2)精神疾患の診断・統計マニュアル第5版改訂版(DSM-5-TR)の基準に基づき、包括的な精神医学的評価により確立され、精神疾患簡易構造化面接法(MINI第7.0.2版)により確認された双極Ⅰ型障害の主診断を有する方。
3)3週間以内に、躁状態あるいは混合性の特徴を伴う躁状態の急性エピソードまたは再発を経験している方。

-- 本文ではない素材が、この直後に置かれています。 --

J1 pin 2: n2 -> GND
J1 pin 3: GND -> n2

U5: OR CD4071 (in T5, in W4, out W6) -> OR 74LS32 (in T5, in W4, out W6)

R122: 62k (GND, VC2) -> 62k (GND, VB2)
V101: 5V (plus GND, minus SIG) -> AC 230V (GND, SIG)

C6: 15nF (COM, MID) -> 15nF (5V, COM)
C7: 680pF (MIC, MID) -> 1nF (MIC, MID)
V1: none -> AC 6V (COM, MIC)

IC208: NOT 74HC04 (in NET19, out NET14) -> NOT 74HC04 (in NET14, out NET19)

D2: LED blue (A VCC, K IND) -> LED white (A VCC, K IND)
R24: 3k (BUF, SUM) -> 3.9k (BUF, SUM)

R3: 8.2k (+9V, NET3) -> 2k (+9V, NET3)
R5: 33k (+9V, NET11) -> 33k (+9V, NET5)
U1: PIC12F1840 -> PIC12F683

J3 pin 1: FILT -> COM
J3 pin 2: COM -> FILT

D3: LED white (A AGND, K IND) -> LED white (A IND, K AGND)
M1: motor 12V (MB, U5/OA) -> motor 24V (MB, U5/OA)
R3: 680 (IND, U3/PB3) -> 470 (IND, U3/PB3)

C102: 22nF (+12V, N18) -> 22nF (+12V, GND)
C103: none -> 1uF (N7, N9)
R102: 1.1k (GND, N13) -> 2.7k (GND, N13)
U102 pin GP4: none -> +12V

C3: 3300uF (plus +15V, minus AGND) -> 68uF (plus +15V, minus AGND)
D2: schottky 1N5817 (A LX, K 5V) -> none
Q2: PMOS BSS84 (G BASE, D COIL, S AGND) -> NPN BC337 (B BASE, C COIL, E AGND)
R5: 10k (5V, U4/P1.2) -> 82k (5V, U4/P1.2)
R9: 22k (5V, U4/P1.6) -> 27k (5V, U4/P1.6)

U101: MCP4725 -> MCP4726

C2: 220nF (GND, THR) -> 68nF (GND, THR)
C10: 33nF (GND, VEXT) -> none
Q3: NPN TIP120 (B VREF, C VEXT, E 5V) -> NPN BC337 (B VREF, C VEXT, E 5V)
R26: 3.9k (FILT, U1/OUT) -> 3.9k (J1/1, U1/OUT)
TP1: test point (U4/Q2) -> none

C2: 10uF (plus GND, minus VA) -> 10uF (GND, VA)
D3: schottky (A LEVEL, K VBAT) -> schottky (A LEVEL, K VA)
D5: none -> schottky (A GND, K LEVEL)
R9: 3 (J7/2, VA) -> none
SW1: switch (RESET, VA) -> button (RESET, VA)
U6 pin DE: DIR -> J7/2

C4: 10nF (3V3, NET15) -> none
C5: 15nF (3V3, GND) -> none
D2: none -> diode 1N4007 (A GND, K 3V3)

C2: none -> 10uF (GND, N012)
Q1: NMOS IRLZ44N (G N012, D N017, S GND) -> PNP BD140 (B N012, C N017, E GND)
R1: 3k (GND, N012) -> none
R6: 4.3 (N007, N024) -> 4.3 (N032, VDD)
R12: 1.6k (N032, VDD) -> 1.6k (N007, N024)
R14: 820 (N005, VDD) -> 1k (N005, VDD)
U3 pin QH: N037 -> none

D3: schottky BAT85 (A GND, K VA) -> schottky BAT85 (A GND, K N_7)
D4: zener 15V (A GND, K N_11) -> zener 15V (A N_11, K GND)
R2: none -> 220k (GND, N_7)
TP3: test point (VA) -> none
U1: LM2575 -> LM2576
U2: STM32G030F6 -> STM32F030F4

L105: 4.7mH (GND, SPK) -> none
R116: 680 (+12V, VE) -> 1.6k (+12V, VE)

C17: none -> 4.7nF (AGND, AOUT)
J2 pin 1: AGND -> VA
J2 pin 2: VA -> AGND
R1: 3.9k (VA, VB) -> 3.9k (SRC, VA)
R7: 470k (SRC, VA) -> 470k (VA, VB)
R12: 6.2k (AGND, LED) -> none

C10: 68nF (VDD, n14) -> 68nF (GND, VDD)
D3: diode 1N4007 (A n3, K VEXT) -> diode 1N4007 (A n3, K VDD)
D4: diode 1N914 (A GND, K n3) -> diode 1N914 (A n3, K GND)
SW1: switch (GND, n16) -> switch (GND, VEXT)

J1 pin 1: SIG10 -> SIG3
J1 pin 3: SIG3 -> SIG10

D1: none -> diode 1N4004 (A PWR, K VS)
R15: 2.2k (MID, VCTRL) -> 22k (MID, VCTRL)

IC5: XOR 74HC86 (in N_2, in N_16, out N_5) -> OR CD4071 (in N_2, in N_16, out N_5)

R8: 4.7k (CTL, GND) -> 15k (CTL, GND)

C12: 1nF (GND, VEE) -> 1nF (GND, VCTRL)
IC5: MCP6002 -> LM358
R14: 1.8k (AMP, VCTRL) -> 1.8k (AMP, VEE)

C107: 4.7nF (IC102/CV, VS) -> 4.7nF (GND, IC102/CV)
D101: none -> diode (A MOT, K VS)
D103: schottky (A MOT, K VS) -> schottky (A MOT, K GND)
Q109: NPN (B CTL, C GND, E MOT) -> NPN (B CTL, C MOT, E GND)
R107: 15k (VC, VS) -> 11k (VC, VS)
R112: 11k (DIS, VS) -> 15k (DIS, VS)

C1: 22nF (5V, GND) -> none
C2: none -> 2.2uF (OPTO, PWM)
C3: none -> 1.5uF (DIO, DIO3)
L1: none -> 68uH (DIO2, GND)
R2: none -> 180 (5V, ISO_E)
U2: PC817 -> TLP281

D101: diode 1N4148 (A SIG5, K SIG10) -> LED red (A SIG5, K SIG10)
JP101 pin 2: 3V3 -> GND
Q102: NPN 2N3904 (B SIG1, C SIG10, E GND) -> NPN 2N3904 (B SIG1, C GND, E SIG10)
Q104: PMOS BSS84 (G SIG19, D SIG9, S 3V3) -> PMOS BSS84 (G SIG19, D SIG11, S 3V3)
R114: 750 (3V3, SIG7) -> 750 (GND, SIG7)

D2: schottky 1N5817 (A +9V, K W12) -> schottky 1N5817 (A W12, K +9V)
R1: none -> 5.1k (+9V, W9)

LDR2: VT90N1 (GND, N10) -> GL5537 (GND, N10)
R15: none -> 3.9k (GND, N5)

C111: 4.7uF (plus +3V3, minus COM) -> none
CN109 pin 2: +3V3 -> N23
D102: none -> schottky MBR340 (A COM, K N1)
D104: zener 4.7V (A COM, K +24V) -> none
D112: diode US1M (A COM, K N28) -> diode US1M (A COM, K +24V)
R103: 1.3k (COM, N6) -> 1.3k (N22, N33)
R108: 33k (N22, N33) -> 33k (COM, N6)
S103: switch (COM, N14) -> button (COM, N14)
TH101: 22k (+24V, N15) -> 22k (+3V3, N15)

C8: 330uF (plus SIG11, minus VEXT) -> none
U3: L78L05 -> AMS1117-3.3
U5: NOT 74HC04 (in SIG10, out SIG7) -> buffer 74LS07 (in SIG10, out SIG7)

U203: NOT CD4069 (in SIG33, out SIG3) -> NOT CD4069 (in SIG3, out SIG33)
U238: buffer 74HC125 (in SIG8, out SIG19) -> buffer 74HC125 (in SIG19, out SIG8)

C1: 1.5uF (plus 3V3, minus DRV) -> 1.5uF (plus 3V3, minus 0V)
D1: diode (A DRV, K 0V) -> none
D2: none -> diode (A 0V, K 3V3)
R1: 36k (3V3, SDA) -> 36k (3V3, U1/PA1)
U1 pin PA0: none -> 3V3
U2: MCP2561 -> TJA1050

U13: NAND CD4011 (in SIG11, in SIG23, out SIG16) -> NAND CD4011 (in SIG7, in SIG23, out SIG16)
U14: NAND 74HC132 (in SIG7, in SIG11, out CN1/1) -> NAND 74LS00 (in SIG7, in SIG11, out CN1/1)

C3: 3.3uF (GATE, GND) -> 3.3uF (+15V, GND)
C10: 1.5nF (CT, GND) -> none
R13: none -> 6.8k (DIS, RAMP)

4)躁状態の急性増悪または再発により入院が必要である方。
5)治験薬の初回投与前14日以内にすべての向精神薬がウォッシュアウトされる方。
※上記以外にも参加するための条件がございます。詳細は下記の『ご興味をお持ちの場合』に記載されているURLをご参照ください。
主な参加できない条件
・スクリーニング前12ヵ月以内に、躁状態あるいは混合性の特徴を伴う躁状態の双極Ⅰ型障害(スクリーニング時にMINI第7.0.2版を用いて確定)以外のDSM-5-TR障害の主診断を有する方。これには、双極Ⅰ型障害の抑うつ状態(過去3ヵ月間のみ)、双極Ⅱ型障害、大うつ病性障害、および原発性精神病性障害が含まれます(軽度の不安障害は除く)。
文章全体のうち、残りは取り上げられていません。